La guerriglia è ricominciata domenica a fine mattinata. Le forze antisommossa, appoggiate da blindati, cannoni ad acqua, fra raffiche di gas lacrimogeni e granate assordanti hanno impedito l’accesso a Taksim. La polizia ha attaccato i manifestanti che si avvicinavano al cuore della città. Via Istiklal, icona della Istanbul turistica, è stata sommersa sotto i lacrimogeni, mentre centinaia di agenti protetti dietro mezzi blindati la risalivano. Dozzine di giovani sono stati arrestati, ammanettati, allineati, trascinati verso i cellulari, costretti a camminare piegati in due. Stesse scene a Besiktas, Sisli, Kurtulus, Gazi, il quartiere alawita di Istanbul. A Kizilay, nel cuore di Ankara, gli scontri sono iniziati a fine mattinata, quando la polizia ha bloccato il feretro del giovane manifestante Ethem Sarisuluk, ucciso proprio a Kizilay da una pallottola nel cervello sparata da un agente. Le forze antisommossa hanno poi attaccato con lacrimogeni e cannoni ad acqua le migliaia di persone che aspettavano l’arrivo del feretro, molte con un garofano rosso in mano. La polizia ha continuato tutto il giorno a sparare – incurante del traffico di auto, bus e taxi in mezzo alla piazza – centinaia di candelotti lacrimogeni, ad altezza d’uomo.

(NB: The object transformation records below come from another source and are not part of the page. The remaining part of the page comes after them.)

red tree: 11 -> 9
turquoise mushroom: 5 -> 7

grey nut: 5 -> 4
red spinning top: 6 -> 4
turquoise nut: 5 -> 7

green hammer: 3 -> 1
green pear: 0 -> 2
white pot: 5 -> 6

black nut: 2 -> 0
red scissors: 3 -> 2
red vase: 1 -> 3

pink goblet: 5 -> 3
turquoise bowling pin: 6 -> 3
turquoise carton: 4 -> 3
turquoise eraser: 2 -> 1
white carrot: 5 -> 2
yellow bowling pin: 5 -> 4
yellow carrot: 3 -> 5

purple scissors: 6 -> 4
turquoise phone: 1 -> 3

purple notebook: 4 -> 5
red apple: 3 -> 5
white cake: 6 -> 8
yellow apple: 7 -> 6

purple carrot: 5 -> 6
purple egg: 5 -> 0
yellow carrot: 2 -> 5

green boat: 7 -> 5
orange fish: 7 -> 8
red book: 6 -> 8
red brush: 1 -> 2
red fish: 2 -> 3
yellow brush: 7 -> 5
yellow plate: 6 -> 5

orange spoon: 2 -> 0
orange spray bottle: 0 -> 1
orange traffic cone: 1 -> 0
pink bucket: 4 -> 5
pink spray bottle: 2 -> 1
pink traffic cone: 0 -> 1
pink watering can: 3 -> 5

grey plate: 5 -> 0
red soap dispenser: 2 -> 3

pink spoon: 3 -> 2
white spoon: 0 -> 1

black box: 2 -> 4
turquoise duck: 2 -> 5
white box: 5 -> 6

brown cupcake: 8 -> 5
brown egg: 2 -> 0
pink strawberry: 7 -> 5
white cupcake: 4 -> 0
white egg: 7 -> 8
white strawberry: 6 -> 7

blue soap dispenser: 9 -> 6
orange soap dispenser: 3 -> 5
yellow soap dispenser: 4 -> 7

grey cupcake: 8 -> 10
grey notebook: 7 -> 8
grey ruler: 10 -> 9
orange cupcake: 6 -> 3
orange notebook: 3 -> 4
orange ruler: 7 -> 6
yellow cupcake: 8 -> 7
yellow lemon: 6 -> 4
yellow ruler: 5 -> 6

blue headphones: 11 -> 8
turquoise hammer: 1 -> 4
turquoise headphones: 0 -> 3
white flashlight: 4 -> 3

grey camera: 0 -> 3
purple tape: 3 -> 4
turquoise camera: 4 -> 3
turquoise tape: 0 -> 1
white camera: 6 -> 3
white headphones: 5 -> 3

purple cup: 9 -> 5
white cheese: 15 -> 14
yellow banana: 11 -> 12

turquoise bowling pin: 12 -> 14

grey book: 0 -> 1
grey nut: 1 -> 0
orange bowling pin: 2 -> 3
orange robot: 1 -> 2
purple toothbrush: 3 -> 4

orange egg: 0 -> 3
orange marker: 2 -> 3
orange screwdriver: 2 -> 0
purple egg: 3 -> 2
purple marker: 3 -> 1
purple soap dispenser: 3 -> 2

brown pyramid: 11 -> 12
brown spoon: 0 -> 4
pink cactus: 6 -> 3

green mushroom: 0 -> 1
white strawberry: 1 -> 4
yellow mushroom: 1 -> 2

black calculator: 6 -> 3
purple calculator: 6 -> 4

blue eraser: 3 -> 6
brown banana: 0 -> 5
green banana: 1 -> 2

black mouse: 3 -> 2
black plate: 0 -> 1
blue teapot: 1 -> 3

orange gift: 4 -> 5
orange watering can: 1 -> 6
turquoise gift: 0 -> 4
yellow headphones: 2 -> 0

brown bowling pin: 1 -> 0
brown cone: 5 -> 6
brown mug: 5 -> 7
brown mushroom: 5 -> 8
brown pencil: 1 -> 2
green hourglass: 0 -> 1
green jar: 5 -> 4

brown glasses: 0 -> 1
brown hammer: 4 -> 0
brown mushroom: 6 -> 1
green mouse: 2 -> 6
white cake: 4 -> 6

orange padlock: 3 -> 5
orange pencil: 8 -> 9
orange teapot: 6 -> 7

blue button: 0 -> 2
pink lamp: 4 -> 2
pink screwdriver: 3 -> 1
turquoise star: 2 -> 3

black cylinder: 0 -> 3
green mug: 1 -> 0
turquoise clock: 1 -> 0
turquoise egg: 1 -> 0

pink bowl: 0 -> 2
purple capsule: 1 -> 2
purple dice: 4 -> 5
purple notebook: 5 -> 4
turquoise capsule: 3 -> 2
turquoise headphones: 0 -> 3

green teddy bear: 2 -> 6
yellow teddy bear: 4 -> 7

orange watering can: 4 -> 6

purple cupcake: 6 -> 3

Ci sono state manifestazioni e scontri in molte altre città. A Konya i manifestanti sono stati aggrediti da militanti del partito islamico di Erdogan. A Istanbul, a meno di dieci chilometri da dove stava continuando la battaglia di Taksim, una folla enorme – un milione di persone, secondo gli organizzatori – di sostenitori del partito islamico, trasportati da decine di autobus e traghetti, acclamava il premier. Il comizio era stato organizzato per fare una dimostrazione di forza, rispondere alle centinaia di migliaia di giovani scesi in piazza in tutto il Paese per chiedere la fine della repressione, più democrazia e le dimissioni del premier. Erdogan ha affermato che era suo dovere “ripulire” Gezi Park. E ha di nuovo parlato di complotto contro il suo governo da parte di lobby finanziarie, del capo dell’opposizione, della stampa estera, e annunciato ritorsioni contro chi ha simpatizzato con i manifestanti. Tutte le tv turche – anche, e soprattutto, quelle che hanno ignorato la protesta dei giovani – hanno trasmesso in diretta il comizio. Halk tv, la piccola emittente di sinistra che ha sfidato il potere fin dai primi giorni trasmettendo la diretta le manifestazioni dei giovani, temerariamente ha interrotto la diretta con le immagini di un documentario sui pinguini. Una delle grandi tv di informazione turche aveva trasmesso appunto un documentario sui pinguini durante i primi durissimi scontri di piazza Taksim il 31 maggio. Da allora il pinguino con una maschera antigas sul becco è divenuto il simbolo della rivolta dei giovani turchi.